Columbia University has agreed to implement Trump administration directives after they risked losing all federal funding for initially refusing to implement the policy changes.
According to the Associated Press, the university will be reviewing its rules around campus protests and will be conducting a review of its Middle Eastern studies department.
In a letter by Columbia’s interim president Katrina Armstrong, it states the university would be immediately appointing a senior vice provost to conduct a review of its regional studies programs, “starting immediately with the Middle East.”
Protests inside academic building will also be banned, and students will not be permitted to wear face masks on campus “for the purposes of concealing one’s identity.” However, the university will allow masks if the individual is wearing it for health purposes.

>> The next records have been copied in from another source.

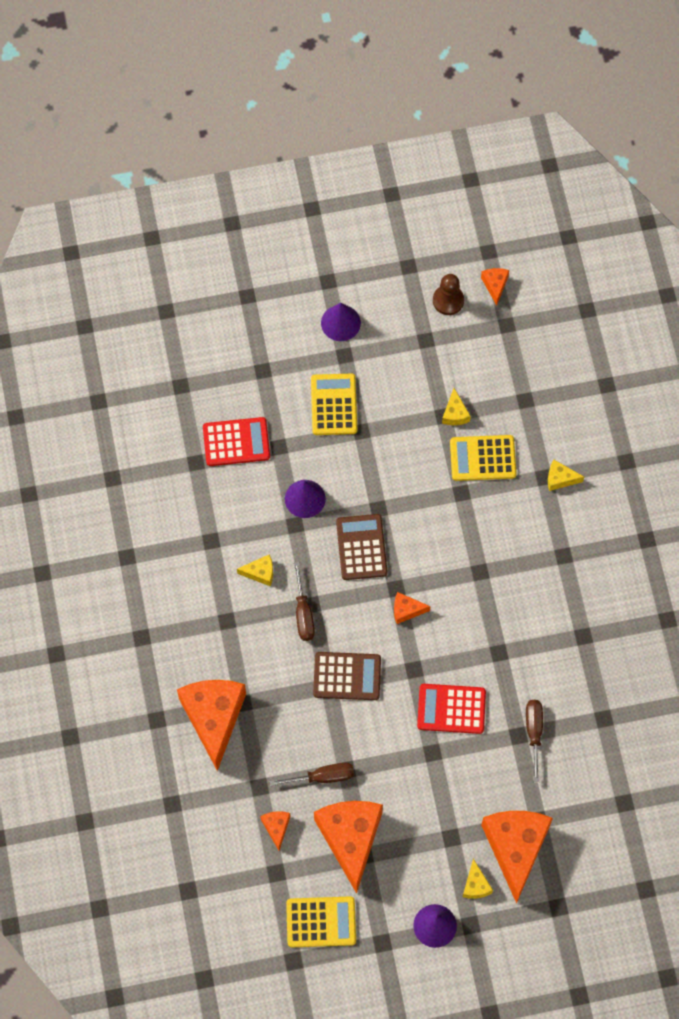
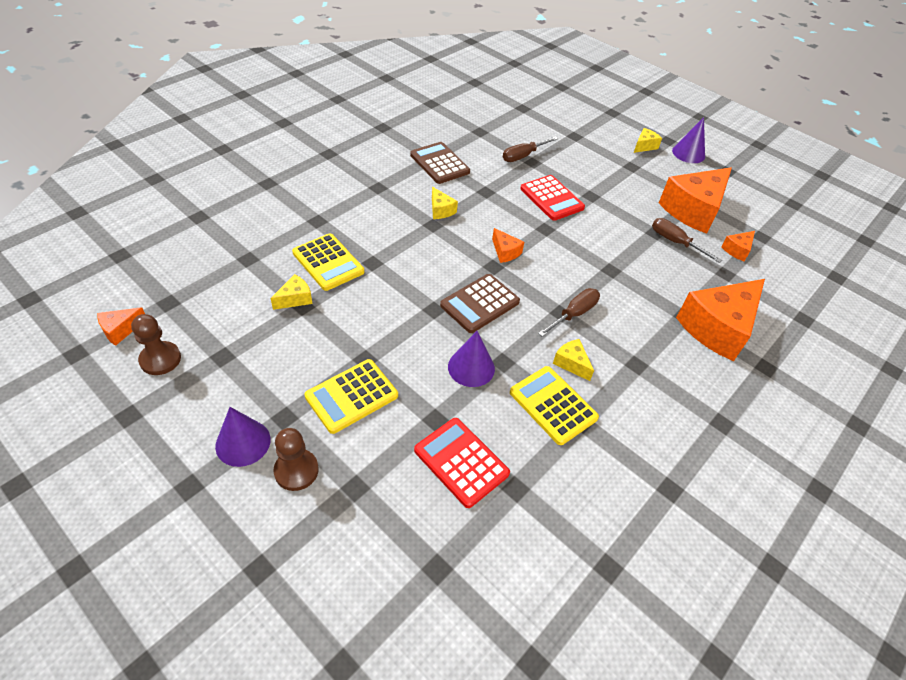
camera: 130 degrees left, 20 degrees down
(298, 343) = (296, 471): none -> brown pawn
(321, 922) = (757, 201): yellow calculator -> yellow calculator (553, 405)
(347, 676) = (592, 262): brown calculator -> brown calculator (439, 163)
(515, 848) = (602, 138): orange cheese -> none
(560, 479) = (312, 211): yellow cheese -> yellow cheese (441, 210)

The university’s Institute for Israel and Jewish Studies department will also have new faculty members appointed to expand “intellectual diversity” on campus and will further adopts a new definition of antisemitism, while expanding its Israel-based research hub, the Tel Aviv Center.
The Trump administration recently pulled $400 million in research grants and other federal funding over Columbia’s handling of student protestors siding with Palestinian terrorist group Hamas, which the administration called antisemitic.
Columbia’s Middle Eastern, South Asian, and African Studies Department has been placed under “academic receivership for a minimum of five years.”
The AP further reported that historians are calling the order an “unprecedented intrusion on university rights” which is an “extension of the First Amendment.”
However, the protests on Columbia’s campus often turned violent. ICE agents detained Mahmoud Khalil, a Columbia University graduate who faces deportation for his role in protests on Columbia’s campus.